9. IMPLEMENT ADAPTIVE TECHNOLOGY
The American Academy of Ophthalmology’s article on “30 Apps, Devices, and Technologies for People with Vision Impairments” is a helpful resource to leverage technology for empowering those with low vision.
10. CONNECT WITH SOCIALIZING AND SUPPORT GROUPS
Include the recipient in social events and encourage participation in a support group.
11. MAKE HANDWRITTEN COMMUNICATION CLEAR
Write in clear print, not cursive, using a dark, thicker point pen or marker on a light background. Provide magnifying devices and keep them within easy reach.
12. ADJUST EMAIL COMMUNICATION AND SCREEN TEXT
All CAPS isn’t necessary but recommended at 16 points minimum. Use easy-to-read fonts like Verdana or Arial. Screens in dark mode with light text can help with glare issues.
Pay attention to mental health changes
For some, vision loss may lead to feelings of depression, anxiety, and loss of confidence. While not everyone who experiences vision loss is also subject to mental health changes, it is not uncommon for them to present a reduced desire for socializing or traveling outside known environments. Frustration around additional time required to accomplish daily tasks or goals must be recognized.
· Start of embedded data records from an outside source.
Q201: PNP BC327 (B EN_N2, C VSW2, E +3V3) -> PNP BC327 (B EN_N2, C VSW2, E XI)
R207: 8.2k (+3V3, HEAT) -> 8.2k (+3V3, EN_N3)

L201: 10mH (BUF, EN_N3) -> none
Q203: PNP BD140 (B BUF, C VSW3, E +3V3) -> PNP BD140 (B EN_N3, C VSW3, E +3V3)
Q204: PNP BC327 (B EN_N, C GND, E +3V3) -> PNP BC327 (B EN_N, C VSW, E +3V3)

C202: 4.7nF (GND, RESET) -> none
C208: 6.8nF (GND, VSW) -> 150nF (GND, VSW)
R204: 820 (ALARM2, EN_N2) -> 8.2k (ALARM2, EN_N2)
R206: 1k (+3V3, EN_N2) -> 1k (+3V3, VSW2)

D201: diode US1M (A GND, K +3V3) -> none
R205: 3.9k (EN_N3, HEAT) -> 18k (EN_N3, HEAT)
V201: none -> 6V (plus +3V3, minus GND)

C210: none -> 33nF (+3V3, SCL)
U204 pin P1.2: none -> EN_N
Empathy and compassion are key to helping someone facing a decline in vision.
T.A.S.K. force is a helpful caregiver framework
T.A.S.K. stands for the four elements of successful living with low vision.
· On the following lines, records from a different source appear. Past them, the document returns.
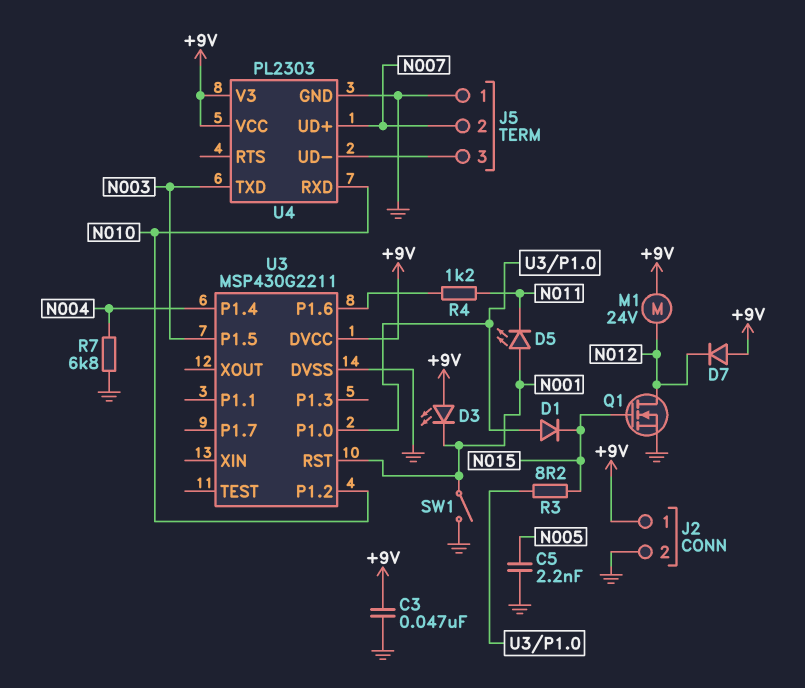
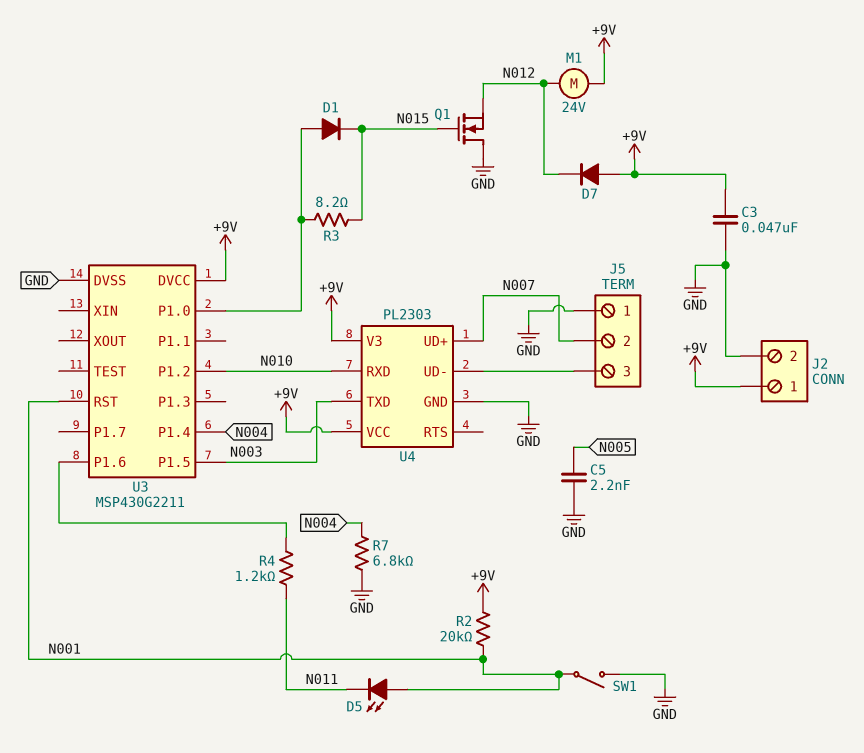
D3: LED (A +9V, K N001) -> none
Q1: NMOS (G N015, D N012, S GND) -> NMOS (G N015, D GND, S N012)
R2: none -> 20k (+9V, N001)

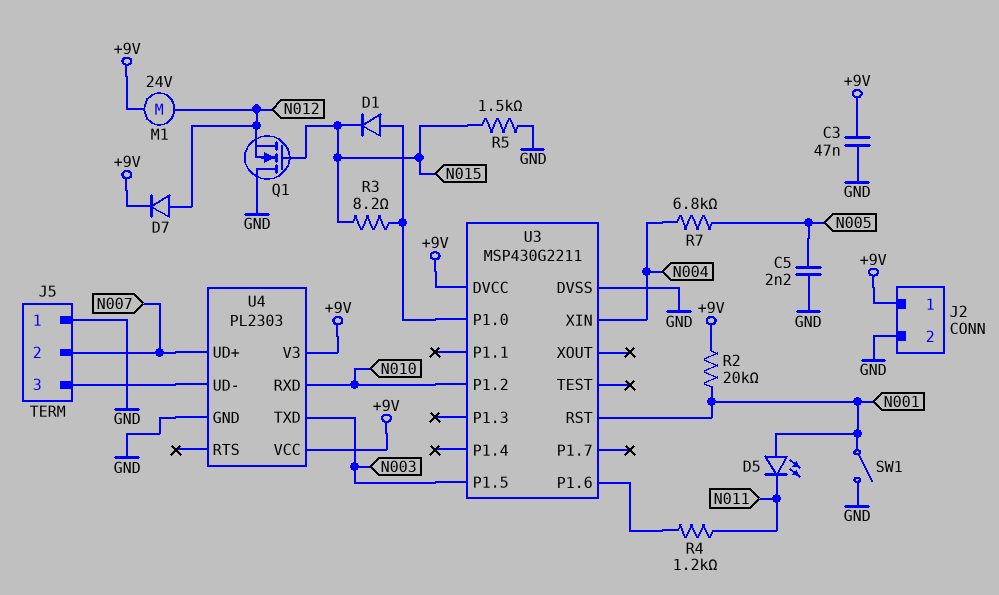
D7: diode (A +9V, K N012) -> diode (A N012, K +9V)
R5: none -> 1.5k (GND, N015)
R7: 6.8k (GND, N004) -> 6.8k (N004, N005)
U3 pin P1.4: N004 -> none
U3 pin XIN: none -> N004

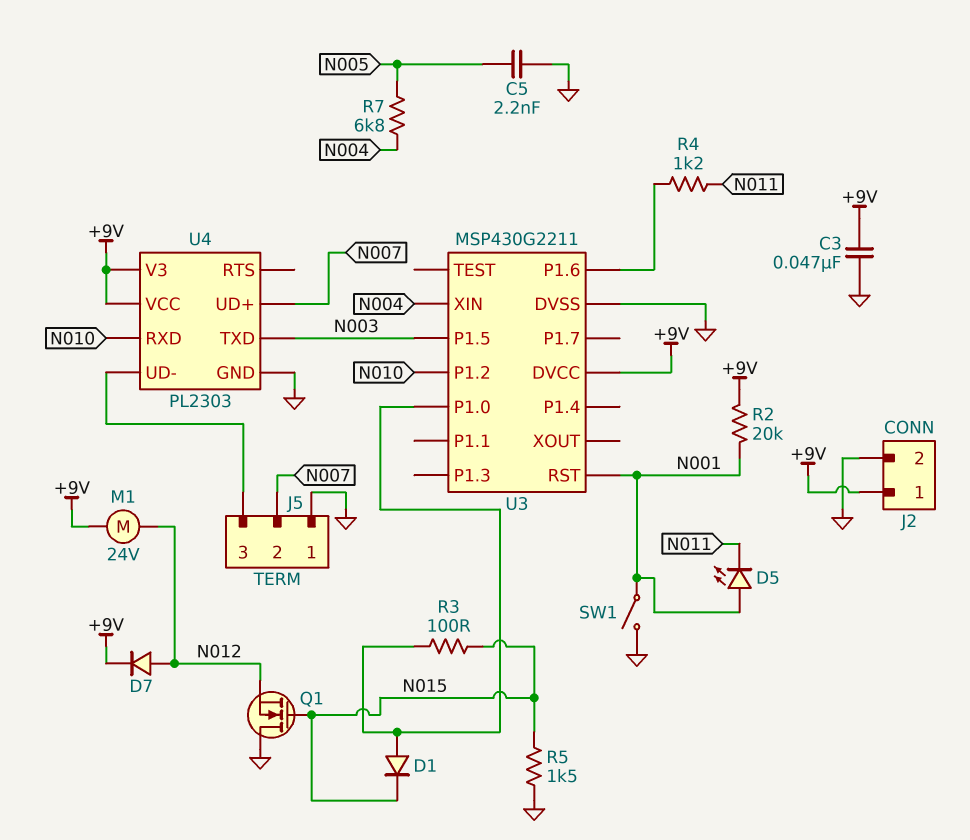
R3: 8.2 (N015, U3/P1.0) -> 100 (N015, U3/P1.0)

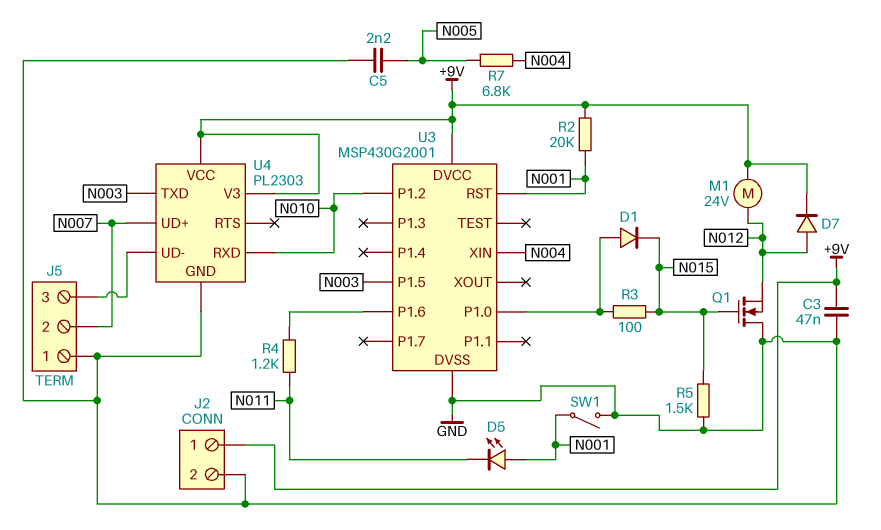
U3: MSP430G2211 -> MSP430G2001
- Tenacity: The determination to explore new directions. The care recipient’s quality of life can be maintained if the caregiver is persistent in searching for the tools and resources needed to overcome obstacles.
- Adaptability: A willingness to change ways of doing things. People usually have no choice when it comes to losing vision, but there are ample choices.
- Support: From which comes “cope-ability.” Caregivers, family members, friends, and organizations can provide the understanding and assistance needed to cope with low vision.
- Knowledge: The most effective defense against the onslaught of vision loss. Knowledge puts a face on the enemy and a powerful weapon in our hands.
By following the T.A.S.K. Force framework, you can help your loved one with low vision maintain their independence and quality of life.
Disclaimer
These resources, tips, and tools are presented for your information only and are not intended to replace a low-vision therapist or doctor’s directions. These are solutions, resources, or devices representative of what is available. As with all caregiving situations and circumstances, we encourage you to speak with professionals on your low vision team, including your ophthalmologist, to help identify solutions, recommendations, apps, and technologies that might best address your needs.